As an example, TM will resolve the queries for www.contoso.com to the Cloud Service IP in the appropriate datacenter, so when the client contacts the Cloud Service on the endpoint’s port (e.g. 80) it’ll be effectively hitting Azure Load Balancer, which will make the decision to send the request to one of the VMs/instances and will keep a “source IP affinity” entry in a table.

In the above scenario we have the same application deployed in two different datacenters and we have one Cloud Service per datacenter (DC) that contains two VMs (instances). The application is deployed to all the 4 servers. The application needs to keep track of the client’s sessions so we need to use affinity. We decide to use North Europe DC as our primary datacenter, so we will direct all of our users to the endpoint in that DC, while we keep the Western Europe DC deployment as a DR solution. There’s no need for affinity between DCs because we will just be using one at a time.

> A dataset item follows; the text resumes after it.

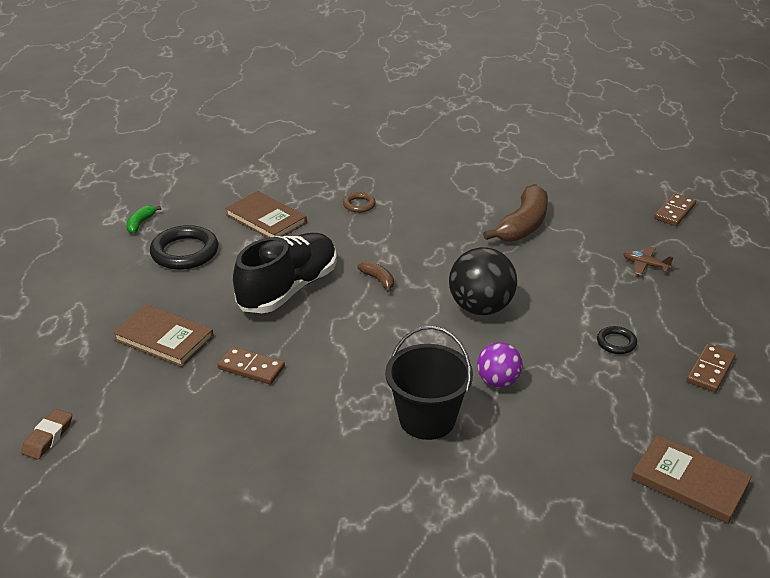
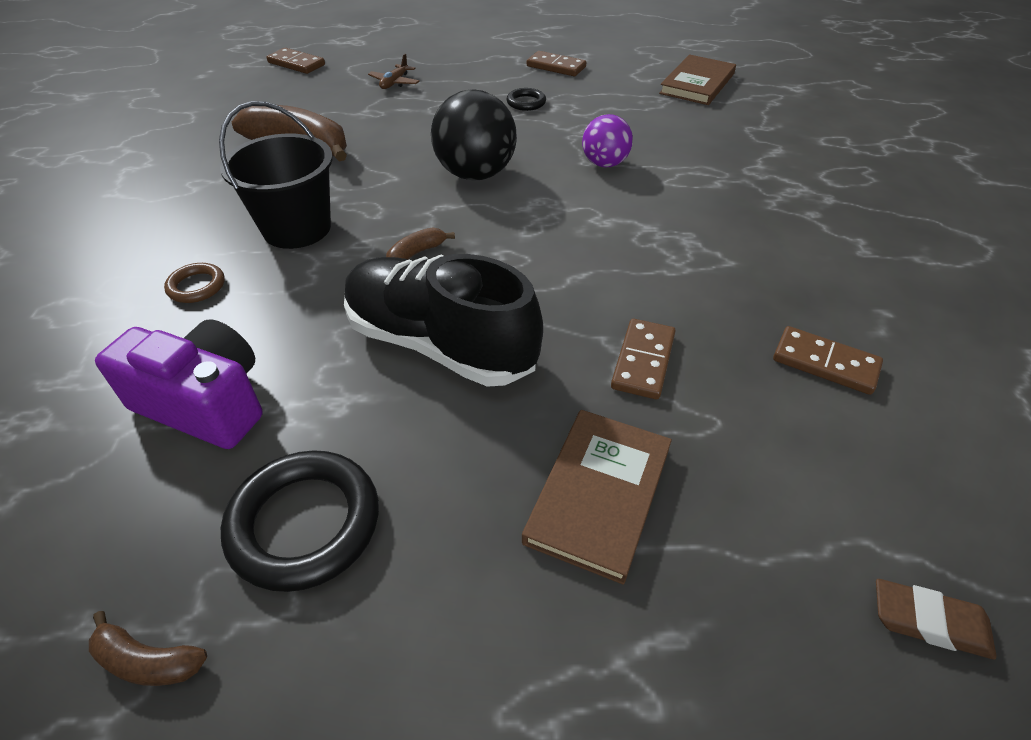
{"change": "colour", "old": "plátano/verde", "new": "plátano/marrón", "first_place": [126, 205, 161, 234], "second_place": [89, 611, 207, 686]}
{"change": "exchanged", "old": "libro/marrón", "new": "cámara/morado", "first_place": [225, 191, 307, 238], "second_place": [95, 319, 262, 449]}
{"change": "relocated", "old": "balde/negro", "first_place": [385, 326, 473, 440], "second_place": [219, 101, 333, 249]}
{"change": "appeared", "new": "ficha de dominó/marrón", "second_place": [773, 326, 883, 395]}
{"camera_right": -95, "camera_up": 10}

You can choose the Traffic Manager’s load balancing method while creating the profile:

PS C:\>New-AzureTrafficManagerProfile -Name "ContosoTMProfile" -DomainName "wwwcontoso.trafficmanager.net" -LoadBalancingMethod "Failover"

Or change it at any time:

PS C:\> Get-AzureTrafficManagerProfile -Name "ContosoTMProfile" | Set-AzureTrafficManagerProfile -LoadBalancingMethod "Failover"

In order to enable session affinity on an endpoint you can also use PowerShell, specifying either sourceIP for a 2 tuple, sourceIPProtocol for a 3 tuple or none if you want to disable session affinity:

PS C:\> Set-AzureLoadBalancedEndpoint -ServiceName "ContosoWebSvc" -LBSetName "LBContosoWeb" -Protocol tcp -LocalPort 80 -ProbeProtocolTCP -ProbePort 8080 –LoadBalancerDistribution "sourceIPProtocol"

The traffic flow of a request to our application will go like this:

  1. A client resolves www.contoso.com through their DNS server, which is a CNAME pointing to wwwcontoso.trafficmanager.net, so it has to ultimately talk to Microsoft’s root DNS servers to get the underlying IP
  2. In the meanwhile, Traffic Manager constantly probes against your configured endpoints to determine their health and then updates Microsoft’s DNS servers accordingly. More information about this procedure could be found in https://blogs.msdn.com/b/kwill/archive/2013/09/17/windows-azure-traffic-manager-performance-impact.aspx
  3. The client gets the resolved IP address from Microsoft’s root DNS servers.
  4. The client sends a request to the resolved IP address, which happens to be in the North Europe datacenter.
  5. The request hits the Azure Load Balancer. As it is a new connection it has to check the affinity table, but there’s nothing for this 2-tuple or 3-tuple. It then decides to send the traffic to one of the servers and populates the affinity table with the client’s IP address, the endpoint’s IP and the endpoint’s port.

During the whole TCP session, incoming packets won’t be checked against the affinity table because they belong to the same connection. However, any new incoming TCP session will be checked against the table in order to be able to provide a session layer for the application. If the client is caching the DNS resolution, any subsequent connections will skip steps 1-3 and go straight to step 4. The Azure Load Balancer will match the connection in the table and choose the destination server based on that match.

Azure Load Balancer’s affinity feature has a couple of characteristics to take into account when architecting your application:

a)     Affinity is configurable using a 2 tuple (Source IP, Destination IP) or 3 tuple (Source IP, Destination IP, Destination Port), but as you can see it is always dependent on the Source IP in order to identify the client. If the users of the application are behind a proxy (not an uncommon scenario for an enterprise app) then we’re basically sending all our traffic to only one server.

b)     As of today, when a new server is added or a server is removed from the Cloud Service, the affinity table gets wiped out and any affinity is lost. That restricts scalability changes to out of hours / low traffic hours.

It may be a good idea consider building a common session cache layer (or use Session State Providers) accessible by all the webservers. This way your application doesn’t depend on affinity, the LB does actually balance equally  among servers (due to the lack of affinity!) and we can scale whenever we need to. Another option available is to use a load balancing Network Virtual Appliance among the available ones in Azure, and configure it to use cookie affinity. There are various vendors in the Gallery in Azure Portal, please check them out. Please keep in mind there could be caveats with this approach (e.g. source NAT is probably needed to make it work inside Azure), so please make sure you understand these and how they affect your application.